Decision of High Court:
The High Court hold that the answer to question No.(I) is in affirmative. The Court further hold that Despite this settled position, learned counsel for the appellant tried to submit that the judgment cited at Sr.No. (2) is being challenged before Supreme Court. This submission does not really help us in deciding the appeals. Both appeals are dismissed.

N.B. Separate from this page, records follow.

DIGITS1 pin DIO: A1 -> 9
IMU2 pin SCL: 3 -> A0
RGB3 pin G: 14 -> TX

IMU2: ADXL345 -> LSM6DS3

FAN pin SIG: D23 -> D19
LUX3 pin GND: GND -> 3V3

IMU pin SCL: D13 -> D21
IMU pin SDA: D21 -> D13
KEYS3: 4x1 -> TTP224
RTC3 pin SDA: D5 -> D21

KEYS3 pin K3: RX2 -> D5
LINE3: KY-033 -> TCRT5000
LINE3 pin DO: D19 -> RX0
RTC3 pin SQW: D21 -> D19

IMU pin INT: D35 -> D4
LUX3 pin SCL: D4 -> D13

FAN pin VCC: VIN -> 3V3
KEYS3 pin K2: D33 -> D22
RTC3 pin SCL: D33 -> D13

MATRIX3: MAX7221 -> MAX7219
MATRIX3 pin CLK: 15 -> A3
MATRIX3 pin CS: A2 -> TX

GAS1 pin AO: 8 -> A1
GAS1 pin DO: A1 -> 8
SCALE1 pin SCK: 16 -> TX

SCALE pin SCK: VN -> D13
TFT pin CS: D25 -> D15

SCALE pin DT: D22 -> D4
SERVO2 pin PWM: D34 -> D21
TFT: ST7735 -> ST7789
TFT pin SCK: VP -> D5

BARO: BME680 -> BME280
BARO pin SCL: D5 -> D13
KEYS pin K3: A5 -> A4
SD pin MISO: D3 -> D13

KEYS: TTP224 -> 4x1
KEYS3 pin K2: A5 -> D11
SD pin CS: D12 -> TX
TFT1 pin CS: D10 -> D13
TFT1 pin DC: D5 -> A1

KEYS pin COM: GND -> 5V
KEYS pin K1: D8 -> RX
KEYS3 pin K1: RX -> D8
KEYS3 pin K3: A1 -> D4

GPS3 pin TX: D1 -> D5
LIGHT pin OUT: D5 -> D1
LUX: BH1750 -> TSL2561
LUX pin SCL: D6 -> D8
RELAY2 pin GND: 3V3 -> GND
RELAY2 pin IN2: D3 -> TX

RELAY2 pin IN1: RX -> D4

This judgment of Hon’ble High court is big relief for assessee who are suffering from denial of Cenvat credit on Repairs & maintenance Service of wind mills situated away from factory. Across the country field formation officer and Audit party raised objection for taking Cenvat Credit on Repairs & maintenance Service of wind mills and large number of Litigation are pending before various authorities. Hon’ble High Court transparently held that the management, maintenance and repair of windmills installed by the assessee is input service as defined by clause “l” of Rule 2. Rule 3 and 4 provide that any input or capital goods received in the factory or any input service received by manufacture of final product would be susceptible to CENVAT credit. Rule does not say that input service received by a manufacturer must be received at the factory premises. It was already concluded by Hon’ble Supreme Court In case of Vikram Cement vs. Commissioner of Central Excise, Indore, 2006 (194) E.L.T. 3 (S.C.) that Explosives for blasting mines to produce limestone for use in manufacture of cement/clinkers in factory situated at some distance away from mines – Cenvat credit on explosives could not be denied on the ground that they were not used as inputs within factory. After this judgment of Hon’ble Mumbai High court there is big relief towards end of litigation because in some states this kind of matter is pending before larger bench of CESTAT due to divergent view of different CESTAT on similar issue.